My preliminary findings, reported in an article in the April issue of Reason magazine, focused on the best of the charter states, Arizona, which now has 241 charter schools and will add another 27 in the fall. I pointed out that a dramatic illustration of how charters have forced traditional schools to respond could be found in a full-page advertisement that the Mesa Unified School District ran in local newspapers in the summer of 1997. The headline said: “There is no better place to learn than in the 68 Mesa public schools!...Don’t miss out!” At the time, 23 charters were operating in Mesa, a fast-growing city of 350,000 near Phoenix. More than just marketing, I found substantive responses in curriculum and in relations with parents.
One reason Arizona’s charter schools have pressured conventional public schools is that charters typically deprive school boards of money. When a student leaves a conventional school to go to a charter in Arizona, the school board loses roughly $4,000 (the average cost to educate a child in the state’s public schools), which flows to the charter. Mesa’s board, for example, has lost $10 million in funding. That’s the sort of incentive that’s needed for public schools to react—to start getting better to attract students back.
Unfortunately, some states, including Massachusetts do not require school boards to lose full funding when a student leaves for a charter. The incentive is lost. In addition, some states require charter teachers to be union members—and load charters down with other burdens that keep them from being innovative and independent.
But, clearly, charters are having an impact. The evidence is that their opponents are getting desperate—like the Confederates after Gettysburg. In North Carolina, for instance, the state board of education recently raised concerns “over the predominantly African-American student population at 13 of the state’s 34 charter schools,” according to the Chapel Hill News. You read that correctly. The education authorities are worried that charters are too black.

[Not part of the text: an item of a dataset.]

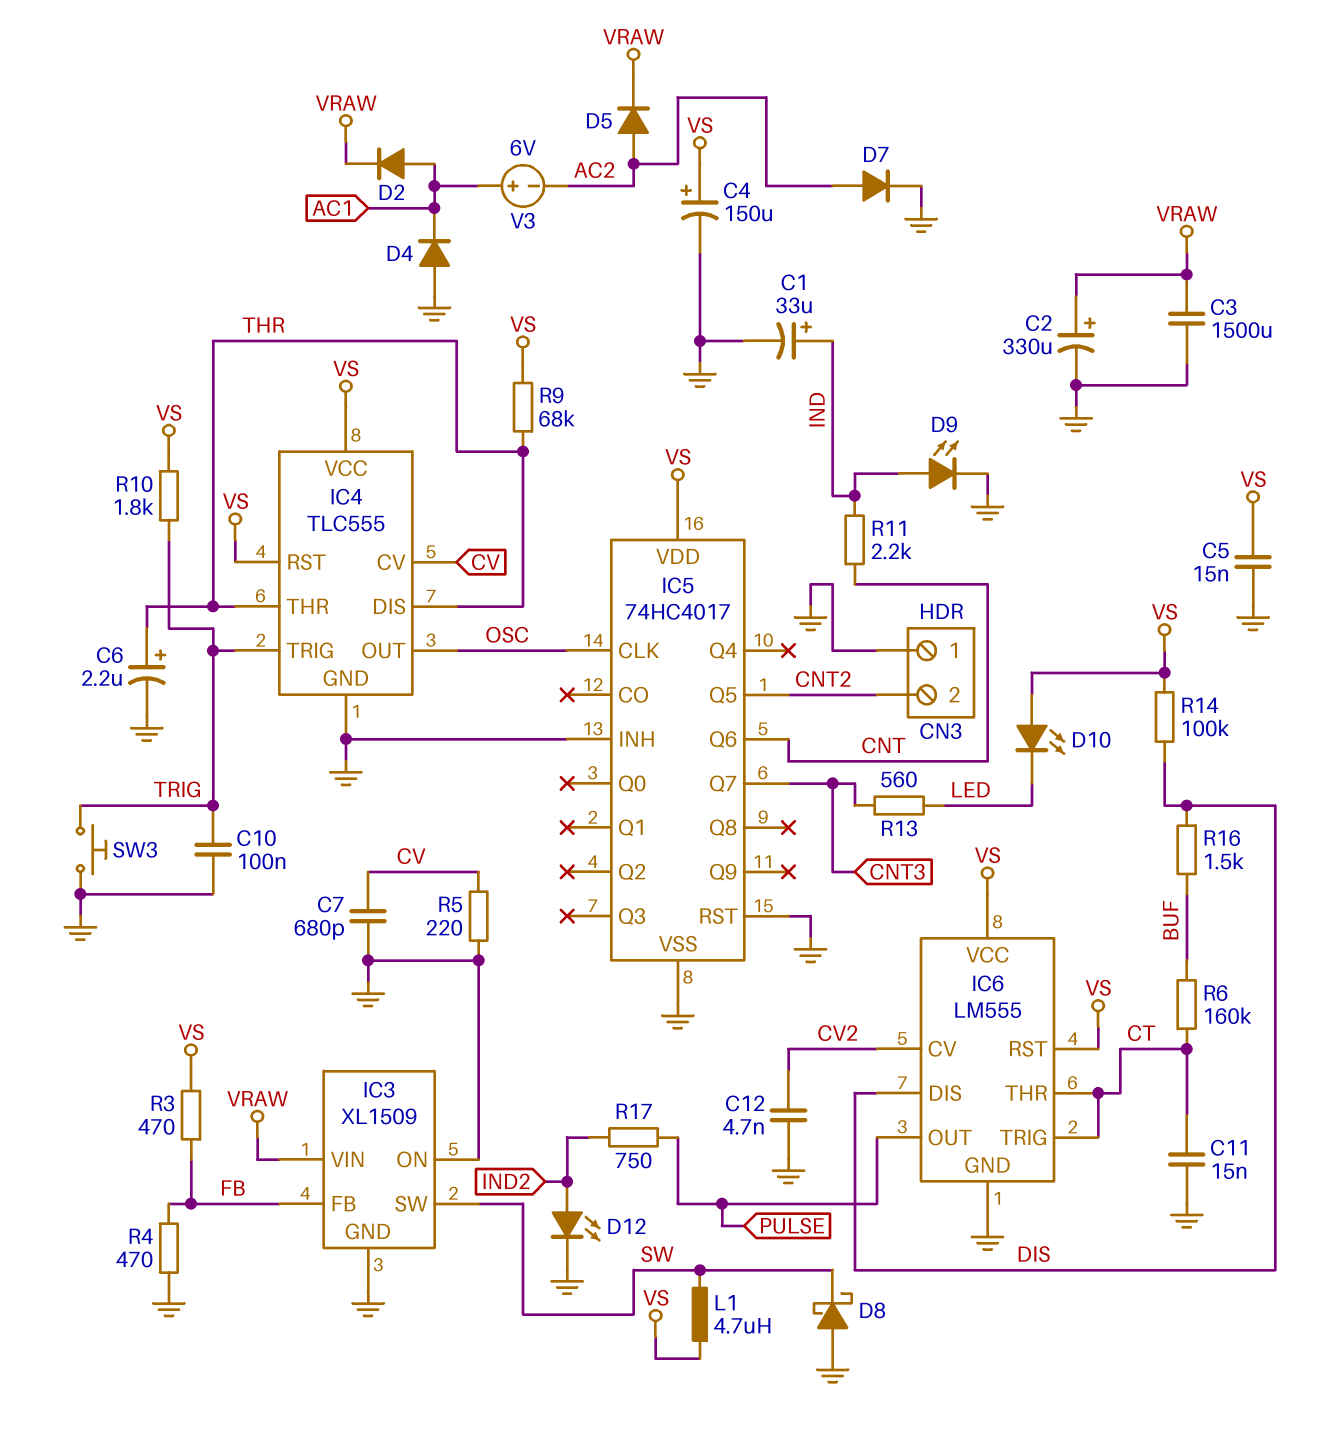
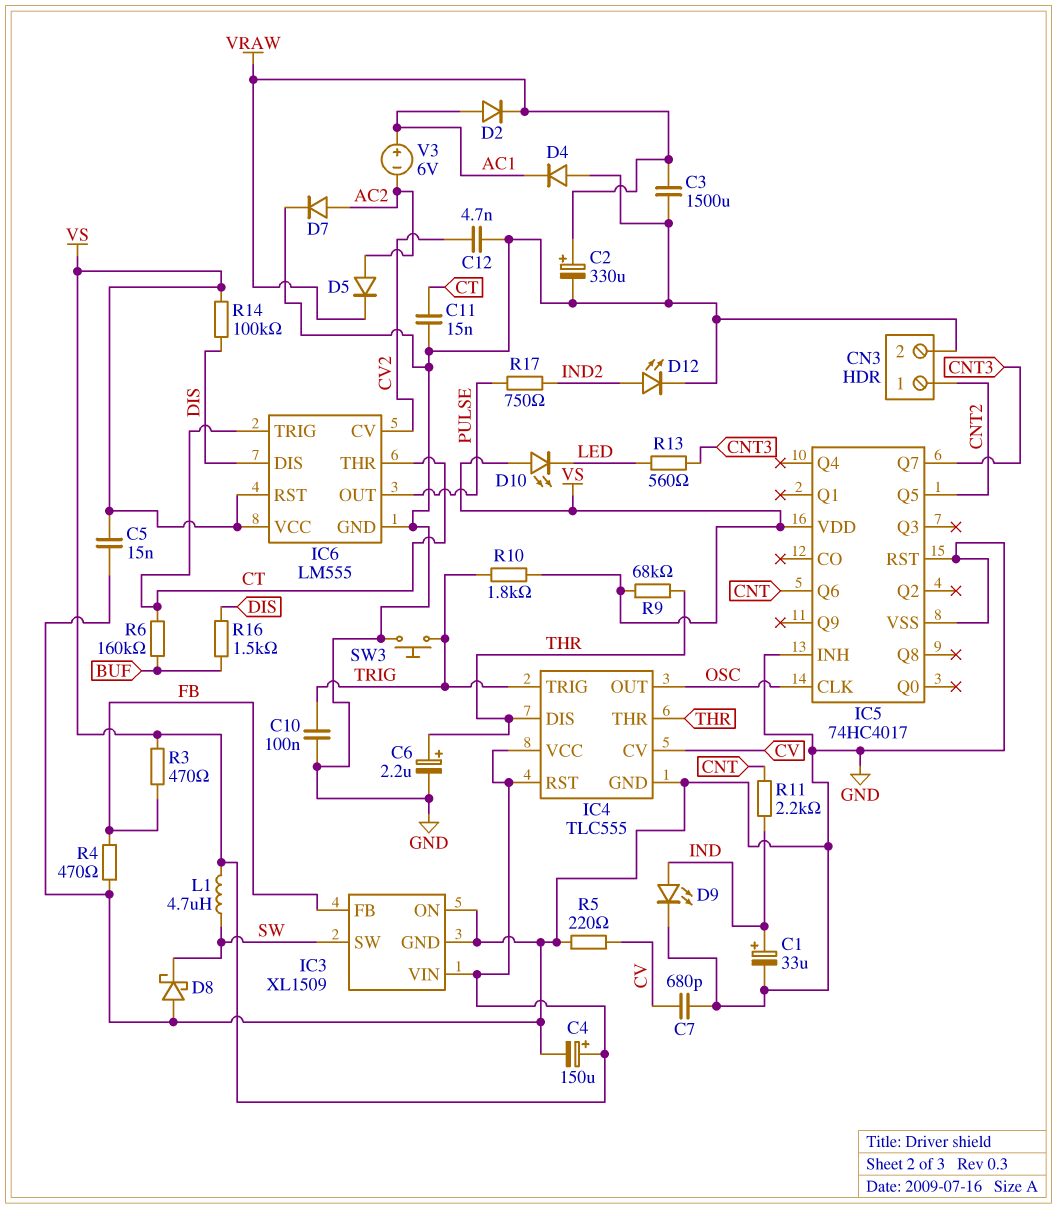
CN3 pin 1: GND -> CNT2
CN3 pin 2: CNT2 -> GND
IC3 pin VIN: VRAW -> VS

The reason that blacks are attracted to charters is obvious. “Take a look at proficiency numbers, particularly on African-American males. They’re disastrous,” said Roger Gerber, president of the N.C. Charter Schools Association. “It’s just not unusual for people who are dissatisfied to consider charter schools.”
Indeed, a study last year by the U.S. Department of Education found that 48% of charter-school students are members of minority groups, compared with 34% for public schools nationwide.
Incredibly, the state is considering closing charters with too many black students, including Healthy Start Academy in Durham, which has second-graders scoring in the 75th percentile (up from the 34th a year ago) in the Iowa Test of Basic Skills.
In their report for the Hudson Institute—Charter Schools in Action: What Have We Learned?—Chester E. Finn Jr., Bruno V. Manno and Louann Bierlein point out that charter schools nearly all have waiting lists: “Quite simply put, charter demand exceeds supply.” That’s the best market signal you can get.
Also, they say, “parent involvement is high,” and teachers are dedicated and excited about what they are doing.
A charter school in Boston, in fact, offered a “learning guarantee” that could be the nation’s first: If students do not make the grade on state exams, the school will pay their way at another school of their choice, public or private.
It is hardly a surprise that, with this kind of success and confidence, the public schools want to squash their competitors—not by beating them fair and square through quality but by appealing to their political allies. But, as Charles Murray says, it’s too late. The Battle of Gettysburg has been won.
James K. Glassman is the DeWitt Wallace-Reader’s Digest Fellow in Communications at the American Enterprise Institute. He is a contributing editor of IntellectualCapital.com.